Does RIM Have a Second Act?  - cwan
http://www.time.com/time/printout/0,8816,2041117,00.html

======
slantyyz
As much as I want RIM to succeed, it seems to me that they _had_ four key
strengths, of which only one remains:

1 - A reputation for rock solid build quality -- Some of their more recent
phone releases, to me at least, seem to eking out margins by lowering build
quality. I don't have the same view of their build quality that I used to.

2 - A killer physical keyboard -- Unfortunately for RIM, the Android, Windows
Phone 7 and other physical keyboards out there are "good enough" that they're
not enough to keep people on Blackberries.

3 - Push Mail - Google and Exchange do a satisfactory job with this on the
iPhone, Android, etc. that it's no longer an advantage

4 - BBM - This seems to be the last thing they've got going for them. The
messaging is free (a boon for kids) and private (also a boon for kids who
don't want their parents to see who they're messaging with).

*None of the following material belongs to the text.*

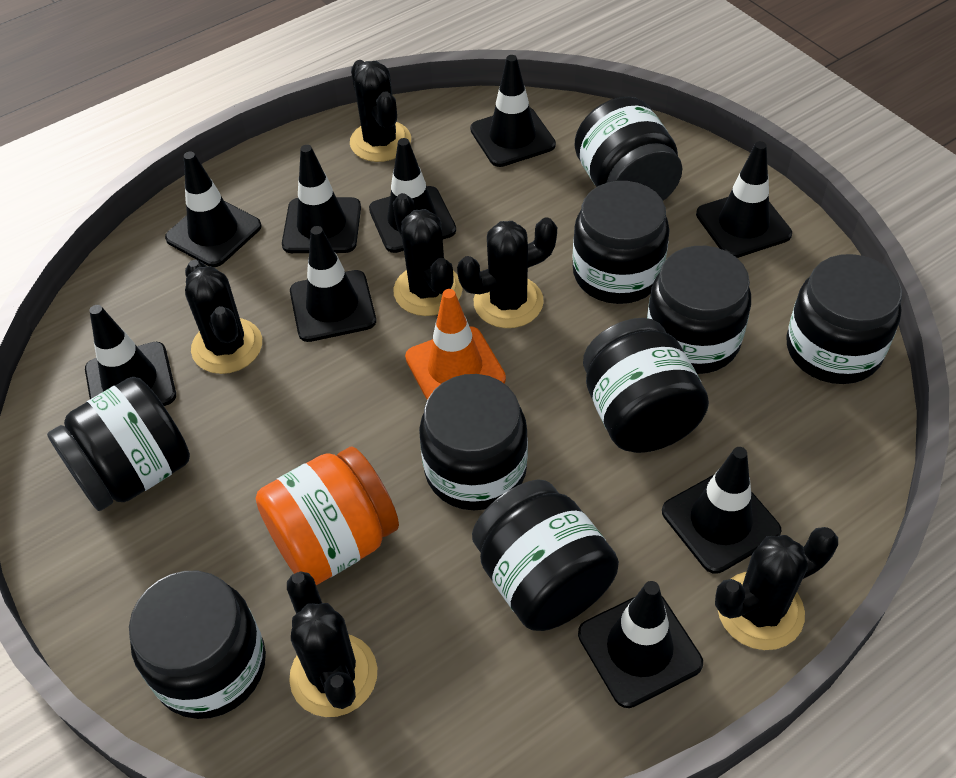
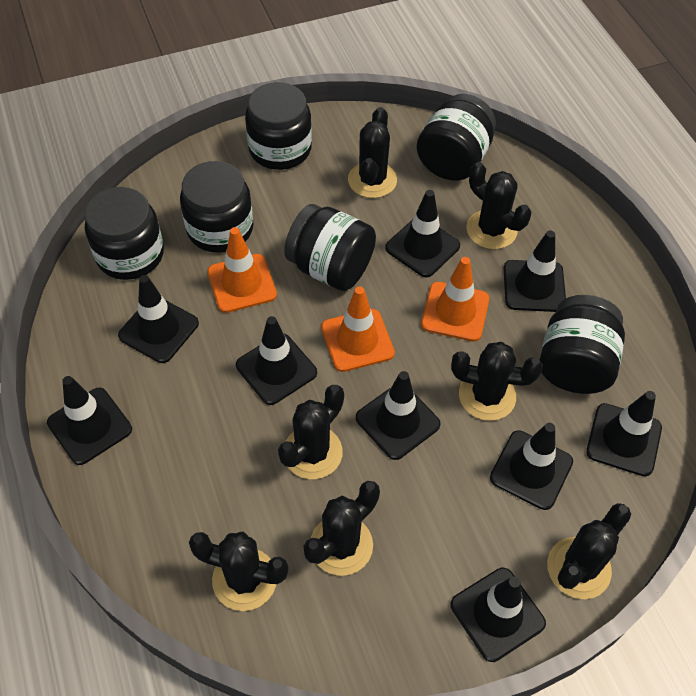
black cactus: 6 -> 7
black jar: 9 -> 6
orange jar: 1 -> 0
orange traffic cone: 1 -> 3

To me, it seems like RIM really has an uphill battle to have a strong second
act. They've rested on their laurels way too long, and given some of the
comments made by the co-CEOs recently, it seems like they've got their own
reality distortion field going.

Say what you want about Steve Jobs' reality distortion field, but Apple's
track record (since the second coming of Jobs) is that of releasing products
other companies imitate. RIM can't really say the same. At least not recently.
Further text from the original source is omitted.